このアプローチは、単にボランティア活動としての参加に留まらず、資源の利用権や管理責任を地域に委譲することで、住民が森林の持続的な利用と保全に強いインセンティブを持つことを促します。その結果、生態系の健全性が保たれるだけでなく、地域住民の生計向上や文化の継承、地域コミュニティの結束強化といった多面的な効果が期待されます。
CBFMの国際的な展開と成功事例
CBFMは、アジア、アフリカ、ラテンアメリカを中心に世界各地で実践され、顕著な成果を上げています。
ネパールのコミュニティフォレストリー
ネパールは、CBFMの成功事例として世界的に注目されています。1970年代から進められたコミュニティフォレストリー(Community Forestry)プログラムは、森林管理権を地域住民組織(Forest User Groups, FUGs)に委譲するものでした。これにより、住民は薪炭材や牧草、非木材林産物(Non-Timber Forest Products, NTFPs)などの資源利用が可能となり、その収益の一部は地域開発に再投資される仕組みが構築されました。
このプログラムの結果、荒廃していた森林の植生回復が進み、生物多様性が向上しただけでなく、住民の生計が安定し、女性の社会参加も促進されました。FUGsは、森林の監視や違法伐採の防止、植林活動などを通じて、地域における森林保全の中心的な担い手となっています。
日本における里山管理の再評価
日本においても、伝統的な里山管理はCBFMの思想と共通する要素を多く持ちます。里山は、薪や炭、肥料などの資源供給地として、また多種多様な生物が生息する場として、地域住民によって長年管理されてきました。しかし、近代化に伴いその管理は衰退しましたが、近年では、NPO法人や地域住民グループが主体となり、荒廃した里山の再生活動に取り組む事例が増えています。

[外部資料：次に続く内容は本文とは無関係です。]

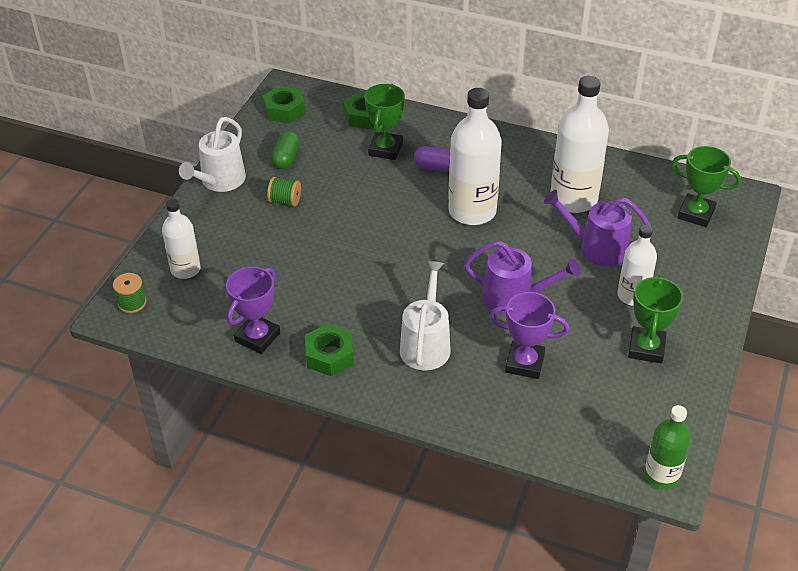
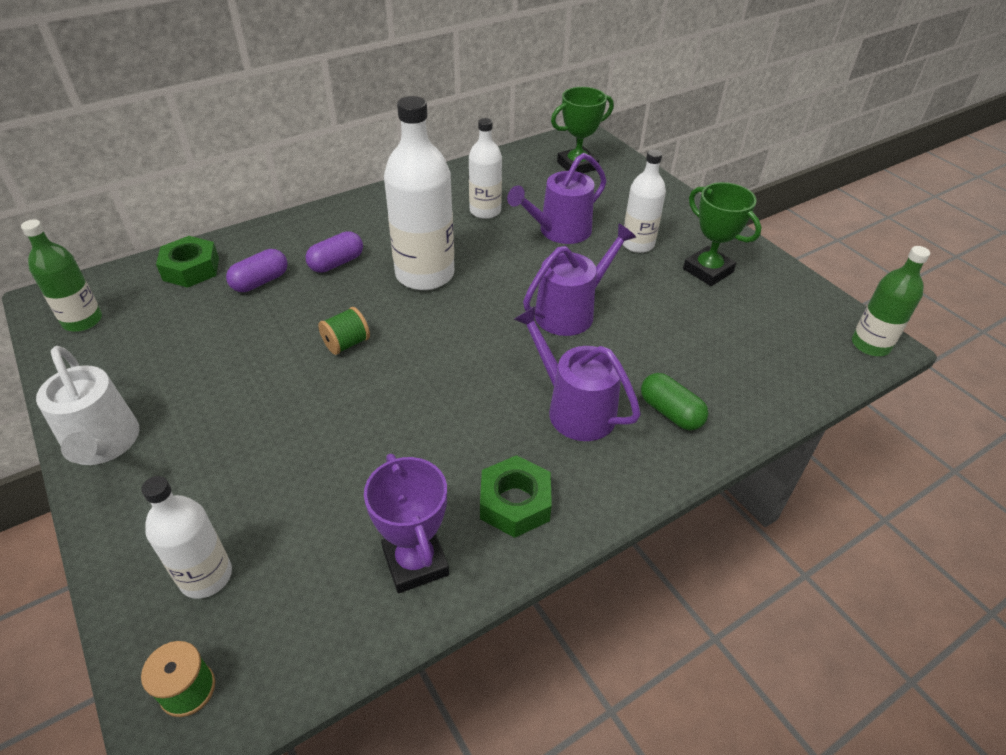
camera: 55 degrees left, 0 degrees up
(284, 110) = (82, 320): green nut -> green bottle
(285, 201) = (223, 402): green spool -> green spool (346, 343)
(286, 158) = (158, 362): green capsule -> green capsule (670, 412)
(385, 149) = (260, 281): green trophy -> purple capsule
(426, 344) = (574, 409): white watering can -> purple watering can
(524, 363) = (664, 352): purple trophy -> none
(573, 199) = (485, 211): white bottle -> white bottle, size x0.59

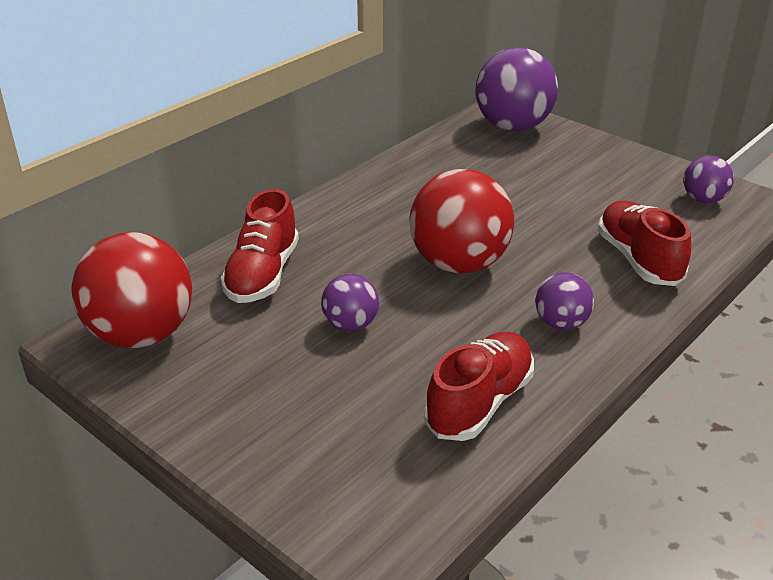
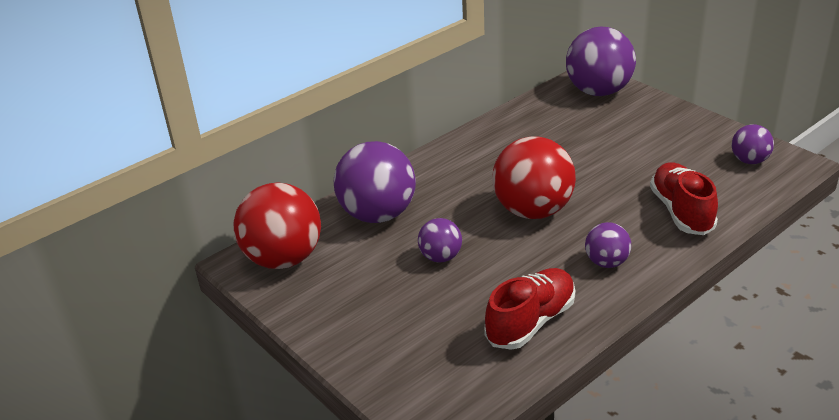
camera: 10 degrees right, 0 degrees up
(263, 275) = (378, 215): red shoe -> purple ball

例えば、放置竹林の整備による竹炭生産や、間伐材を利用した木工品の開発、あるいは森林セラピーといった新たな価値創出を通じて、里山の持続的な管理と地域活性化を両立させる試みが行われています。これは、地域固有の文化や知恵を活かしながら、現代的な課題解決に繋げる好例と言えます。
CBFM成功のための鍵
CBFMが持続的な成果を生み出すためには、いくつかの重要な要素があります。
- 明確な権利と責任の枠組み: 地域住民が森林資源の管理・利用に対して明確な法的権利と責任を持つことが、主体的な参加を促す上で不可欠です。
- 参加型アプローチと能力強化: 住民が意思決定プロセスに積極的に関与し、森林管理に必要な知識や技術を習得できるよう、研修やワークショップを通じた能力強化が求められます。

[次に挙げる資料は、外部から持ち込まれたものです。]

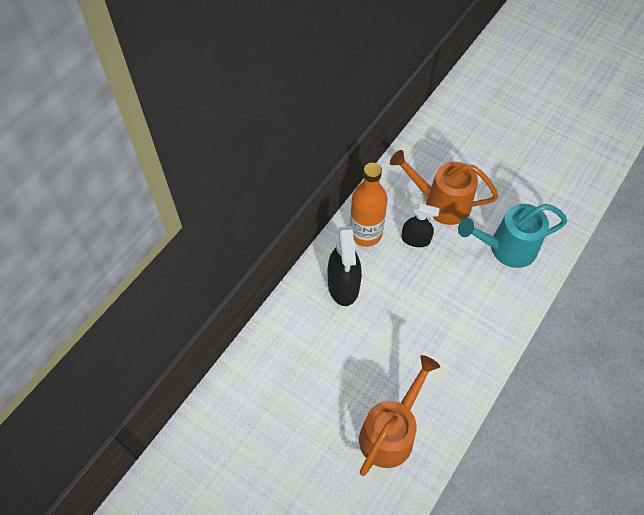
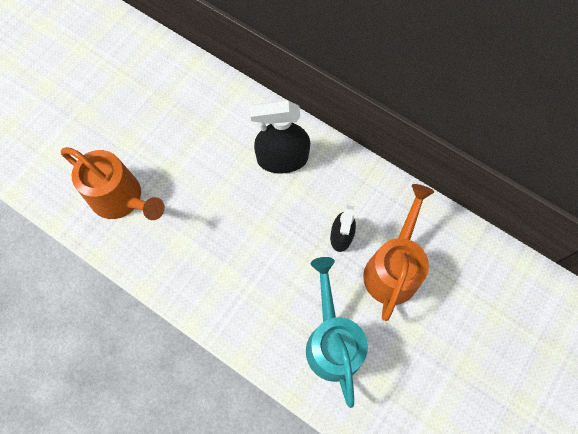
camera: 90 degrees right, 10 degrees up
(365, 233) = (347, 182): orange bottle -> none

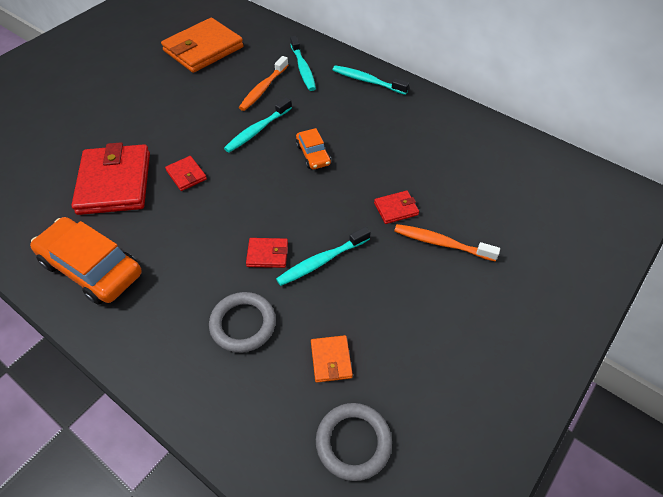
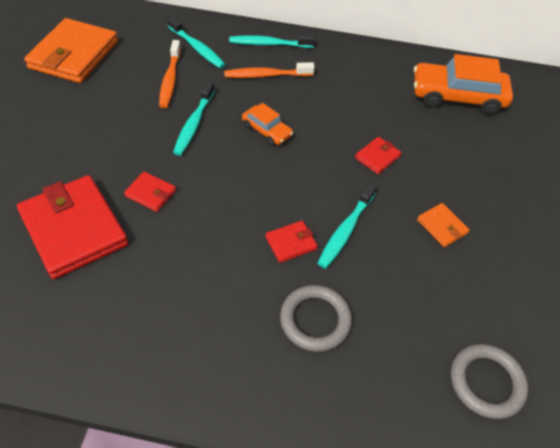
camera: 30 degrees left, 0 degrees up
(92, 268) = (114, 330): orange car -> orange car (457, 96)
(331, 360) = (417, 318): orange wallet -> orange wallet (442, 226)
(441, 243) = (436, 175): orange toothbrush -> orange toothbrush (266, 75)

- 外部組織との連携: 行政機関、研究機関、NPOなどの外部組織が、技術的支援、資金援助、政策提言などで地域コミュニティをサポートする体制が重要です。
- 経済的インセンティブ: 森林からの持続的な恵み(非木材林産物、エコツーリズム、炭素クレジットなど)が、住民の生計向上に繋がり、保全活動への意欲を高めます。
課題と展望
CBFMは多くの可能性を秘める一方で、いくつかの課題も抱えています。例えば、資源アクセス権の公平な配分、高齢化に伴う知識や技術の継承、外部市場の変動への対応、そして気候変動による新たな脅威への適応などが挙げられます。
これらの課題に対し、地域コミュニティは、より多様なステークホルダーとの連携を強化し、革新的な資金調達メカニズムを導入し、伝統的な知識と最新の科学技術を融合させることで、適応力を高めていく必要があります。将来的には、CBFMが地域レベルだけでなく、国家や国際的な森林政策の中核に位置づけられることで、より広範な影響力を持つことが期待されます。
まとめ
地域主導型森林管理は、森林保全の新たなパラダイムとして、その重要性を増しています。地域住民が森林の管理者としての役割を担うことで、生態系の健全性維持に加え、地域の社会経済的発展にも貢献することが実証されています。ネパールの事例や日本の里山管理に見られるように、地域コミュニティの知識、経験、そして主体的な行動こそが、持続可能な森林生態系を未来に繋ぐ鍵となるでしょう。
私たちは、地域住民の力を最大限に引き出し、外部からの適切な支援と連携を促進することで、地球規模の森林保全目標達成に貢献できると考えております。